Later, her family said that the man accused of being the ringleader of the group was the brother of her sister’s husband.  He apparently had asked several times, but her parents refused every time. They were already very unhappy about their other daughter’s marriage to that family.

Amina became furious when after three months, the police not only released the culprits, but also submitted that there was no evidence to uphold any claim. Thus the case was thrown out. Her deadly protest generated reaction.

On March 14th, the opposition in the Punjab Assembly complained about the pitiable law and order situation in the province.  Although the Law Minister gave a long speech explaining what the government would do to ensure a proper outcome, the opposition still walked out in protest.

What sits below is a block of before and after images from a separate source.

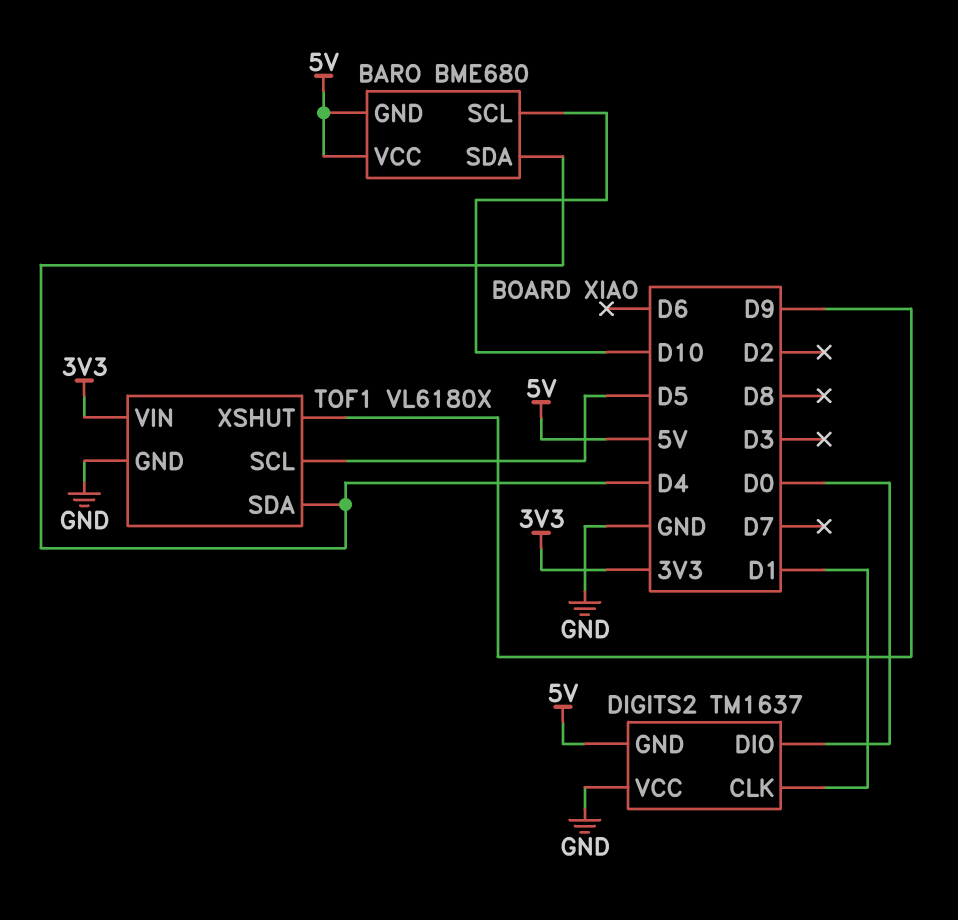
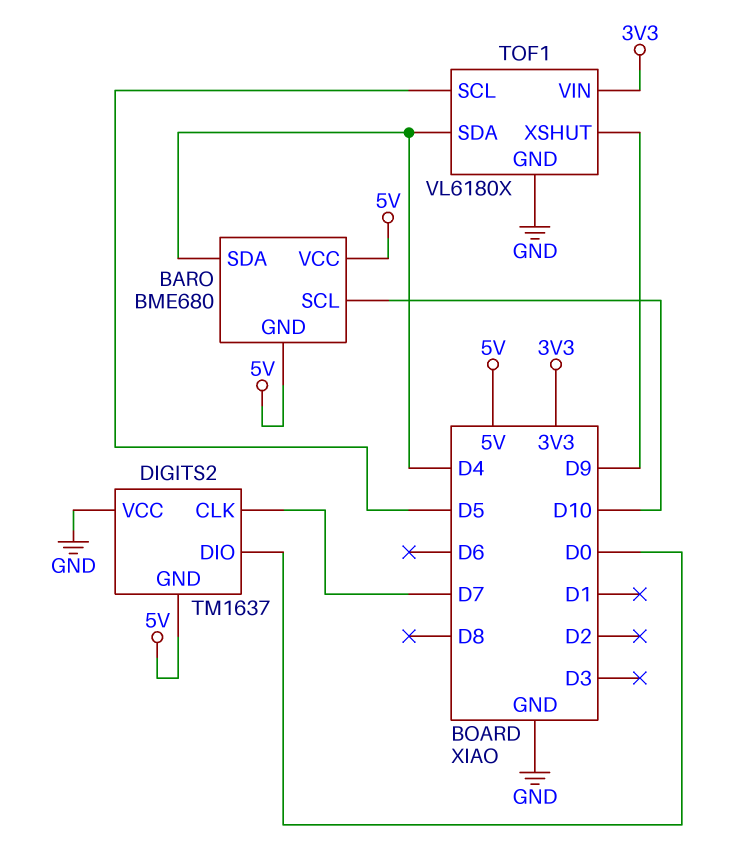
DIGITS2 pin CLK: D1 -> D7

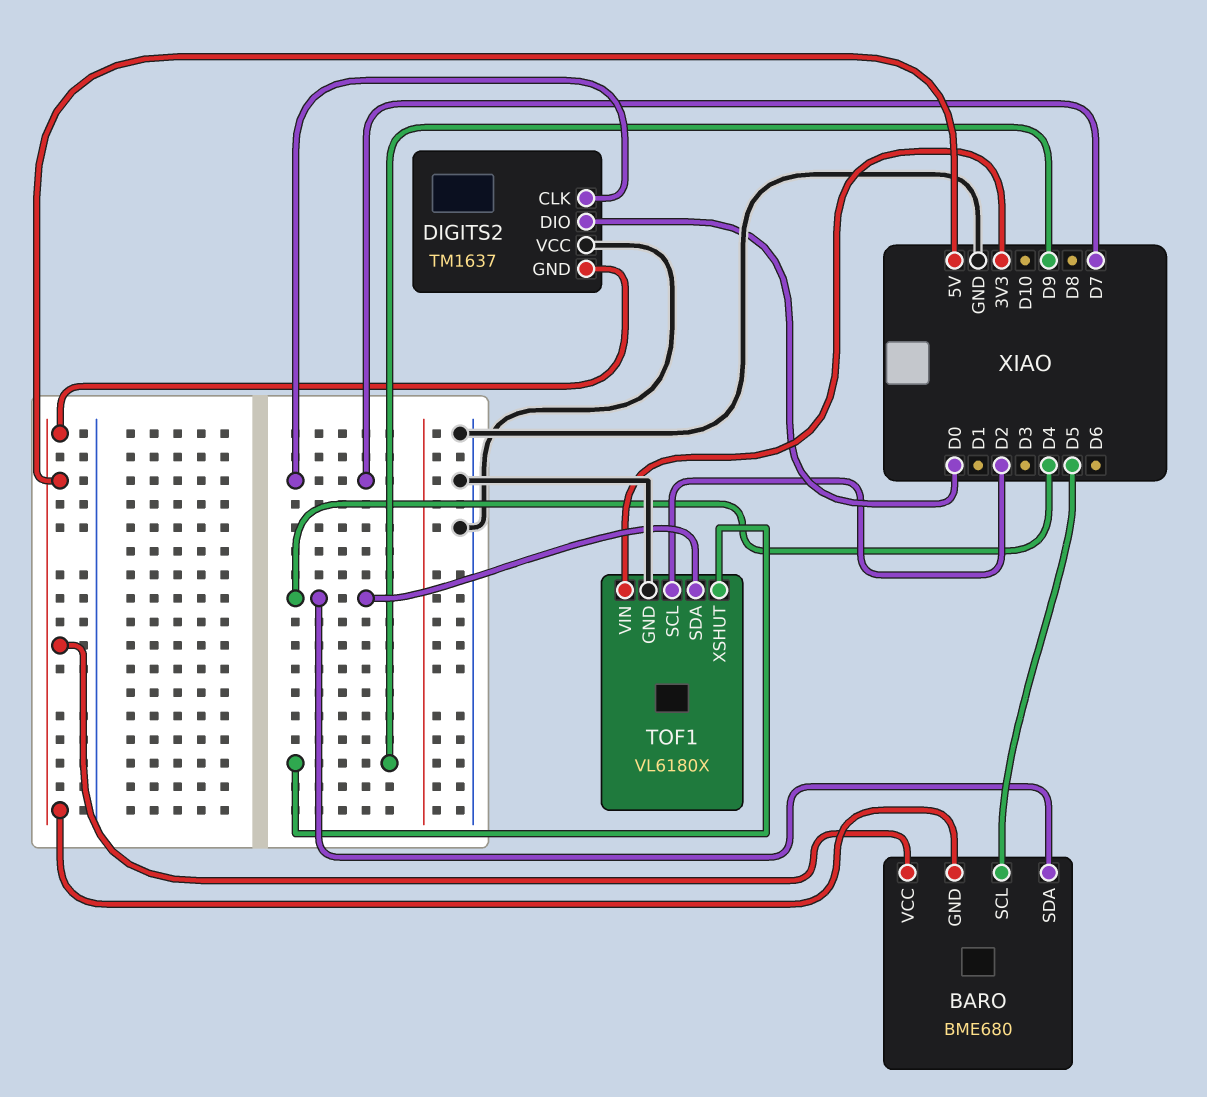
BARO pin SCL: D10 -> D5
TOF1 pin SCL: D5 -> D2

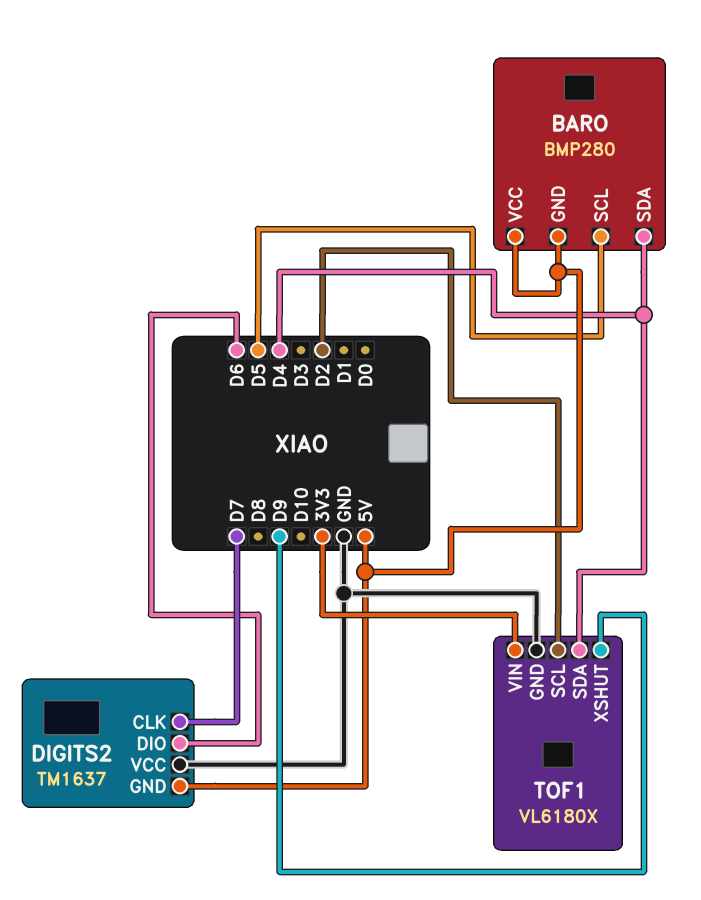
BARO: BME680 -> BMP280
DIGITS2 pin DIO: D0 -> D6

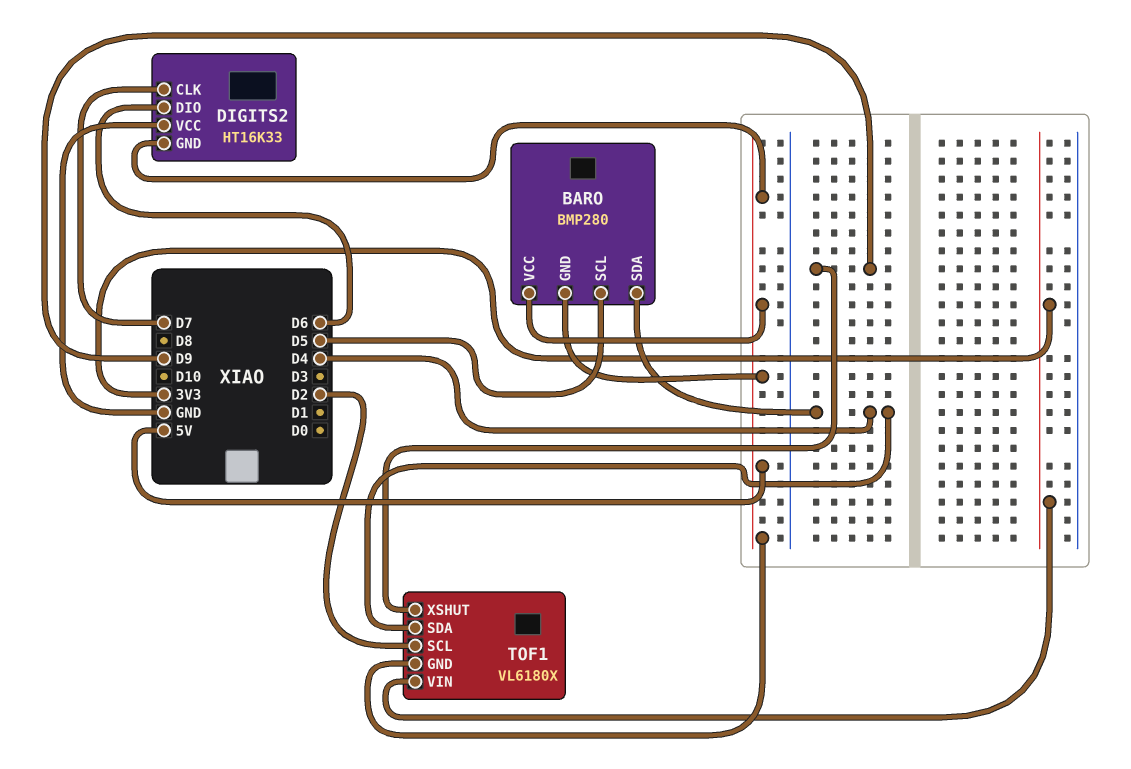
DIGITS2: TM1637 -> HT16K33
TOF1 pin GND: GND -> 5V

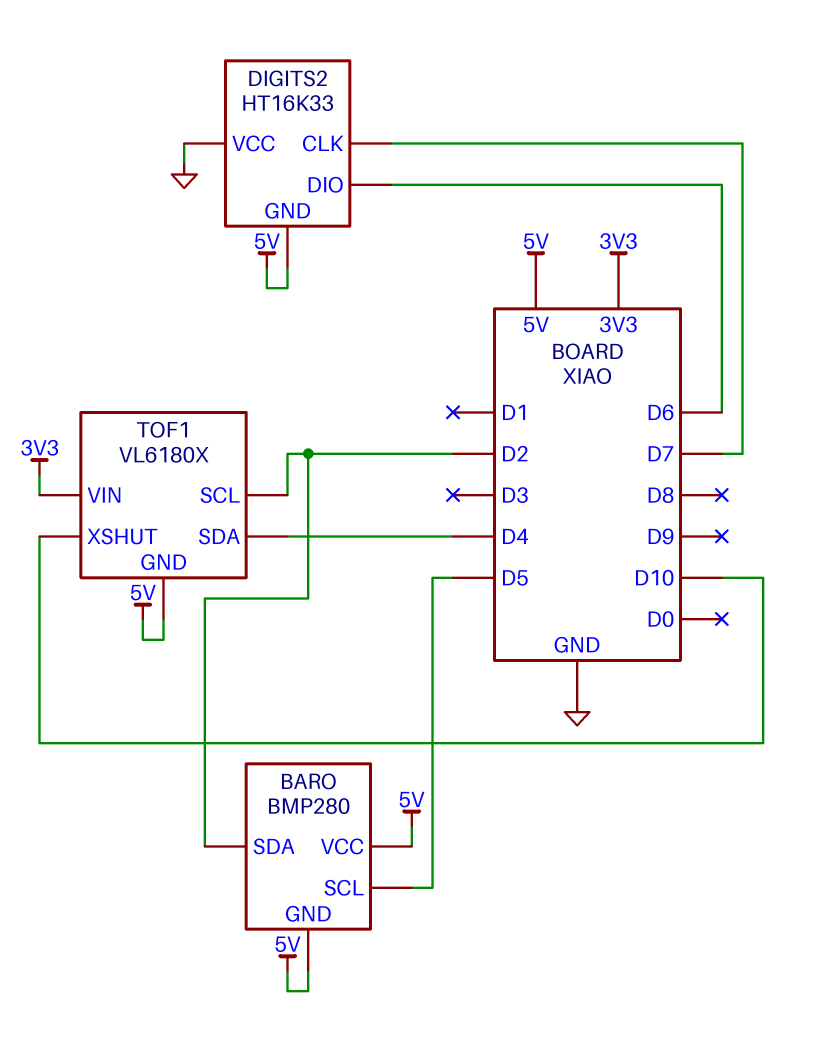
BARO pin SDA: D4 -> D2
TOF1 pin XSHUT: D9 -> D10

The CM visited her family and appointed an additional IG with instructions to deliver a report immediately. When the CM took notice, the police went into their usual cover-up routine. The CM intervened again and suspended the RPO and DPO for not taking action and instructed to arrest the DSP, SHO and Investigating officer of the Police Station Mir Hazar Khan for negligence.

The Supreme Court of Pakistan also took suo motu notice and considered the actions of the police to be in violation of Articles 9, Articles 4, 25(3) and 37(d) of the Constitution. They immediately asked for the police reports. Hearing the usual story from the Additional IG of Punjab, that the whole case had been fabricated, the Chief Justice (at that time) Tassaduq Husain Jillani rejected the opinion, offered deep condolences to the mother of Amina and instructed a Sessions Judge to investigate the case properly.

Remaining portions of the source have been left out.